Nein, die Industrie allein reicht da nicht, wir brauchen die Benchmarks, die die Ordnungspolitik setzt. Und die werden kommen. Es gibt jetzt mit der von der EU lancierten Taxonomy for Sustainable Finance eine Art von Benchmark, mit der in sechs Kategorien erklärt wird, was eine nachhaltige Investition über alle Industriegüter – aber auch Gebäude – bedeutet. Stichworte hier sind Dekarbonisierung, Kreislauffähigkeit und Gesundheit. Da steckt also Cradle to Cradle zu 80 % drin. Das ist das eine. Die Ordnungspolitik wird auch im Rahmen eines Materialausweises kommen, das erscheint mir sicher. Dazu haben wir ein EU-Forschungsvorhaben in 2019 abgeschlossen, in welchem wir Gebäude als Rohstofflager betrachtet haben (BAMB: Buildings as Material Banks). Die Business-Chancen erkennen und mit der Ordnungspolitik zusammenzuführen, das wird der Weg sein. In den Niederlanden gibt es bereits Plattformlösungen wie Madaster, da baut man weltweit ein Materialkataster auf, über das ich erkennen kann, wo welche Materialien eingesetzt sind und welche davon wie verwertet werden können. Es wird also die Ordnungspolitik geben, es wird neue Geschäftsmodelle geben und es gibt schon die wachsende Erkenntnis, dass wir so nicht mehr weiterwirtschaften können. Also wenn wir nicht komplett auf die Verzichtsebene gehen müssen/wollen, dann brauchen wir andere Modelle, um Wachstum und Umweltzerstörung zu separieren. Und da bietet Cradle to Cradle eine ziemlich elegante Methodik. Ob sie am Ende die Welt retten kann, alleine, das weiß ich jetzt auch nicht. Und vor allem: Deutschland alleine schafft es natürlich auch nicht.

Das ist klar, das sollte uns aber nicht davon abhalten, hier Weltmarktführer zu werden …

Ja, vielleicht. Das Nachdenken über Cradle to Cradle ist zumindest ein sehr guter Ausgangspunkt, um neue und bessere Lösungen zu starten.

Zum Schluss: Können Sie mir ein Projekt nennen, von dem Sie sagen, da ist Cradle to Cradle ablesbar? Und wir alle sollten da mal hinschauen und sehen, wie man es gut macht?

Das Rathaus Venlo ist sicherlich ein perfektes Beispiel. Das ist 2016 fertig gestellt. Der RAG Neubau ist 2017 fertig gestellt und wir planen gerade „The Cradle“ in Düsseldorf.

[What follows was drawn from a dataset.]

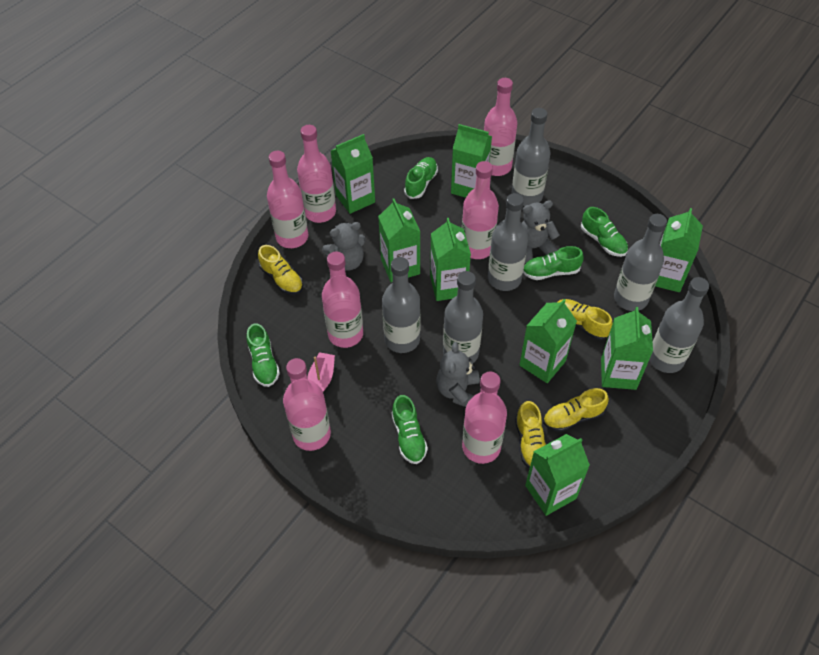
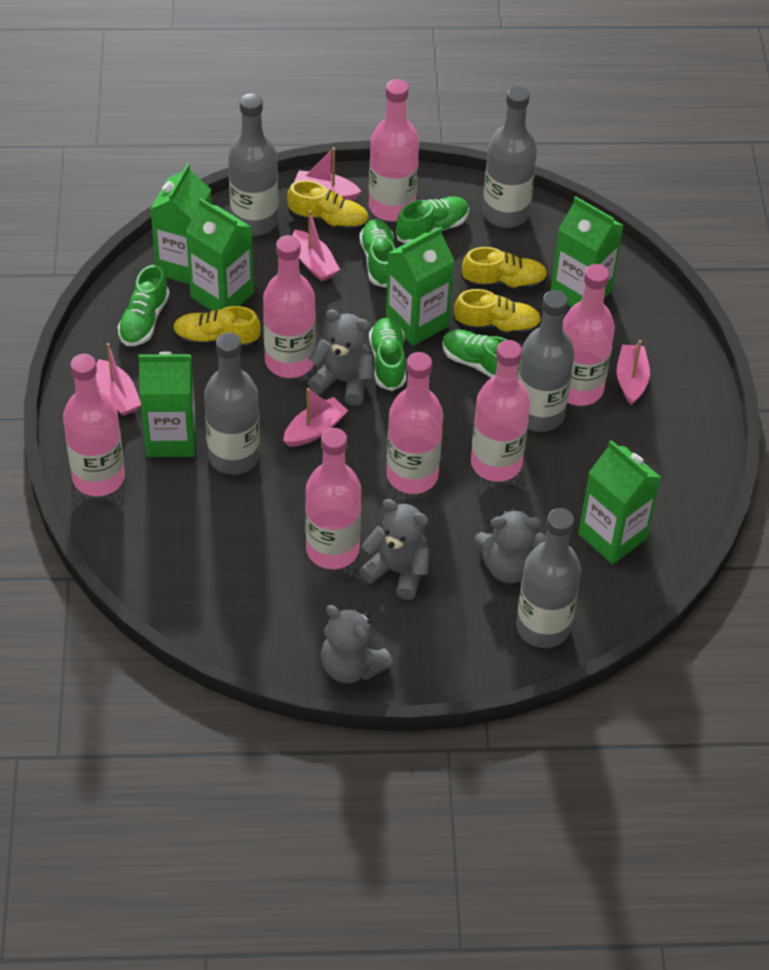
green carton: 8 -> 6
grey bottle: 6 -> 5
grey teddy bear: 3 -> 4
pink boat: 1 -> 5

Der Büroneubau „The Cradle“ von HPP wird in zwei Jahren am Medienhafen in Düsseldorf fertig. Können Sie das Innovative dieses Hybridbaus erläutern?

Ja. Beim „The Cradle“ haben wir relativ viel mit Holz gearbeitet. Das gibt es bei Venlo auch, aber noch nicht in der Konsequenz. Was wir jetzt bei „The Cradle“ haben, ist, dass wir tatsächlich noch mal strukturierter, noch mal methodischer das Thema Kreislauffähigkeit in die Planung aufgenommen haben. Das wurde so konsequent in Venlo noch nicht gemacht, dafür werden wir den Anteil an Erneuerbaren Energien in Düsseldorf nicht in dem Maße hinbekommen, leider. Das liegt am Standort, wir sind dort stark verschattet, dürfen nicht ans Grundwasser und so weiter.

Jetzt aber wirklich die letzte Frage – vielleicht auch der Zeit zurzeit geschuldet: Kann es sein, dass wir sowohl einem Generationenwechsel aber auch dieser besonderen Krisenzeit geschuldet, ganz anders auf zentrale Themen mit großer Reichweite schauen? Und wie sehen Sie das mit der Chance, von der jetzt so viele sprechen, dass die Krise auch eine positive Energie besitzt, die vieles, was festgefahren erscheint, nun in eine gute Richtung bewegt?

Ja, das kann sein, sollte auch so sein. Jetzt, wo wir und viele andere auch irgendwie noch mal ganz neu anfangen müssen, jetzt sollten wir es richtig machen. Ich fürchte aber auch, dass dann wieder – weil gar kein Geld mehr da ist – viele nur wieder aufs Budget schauen und sich zurückhalten. Aber wer weiß, wir alle sind hier gefordert.

Ja, wir alle! Herzlichen Dank Ihnen, bis die Tage und alles Gut!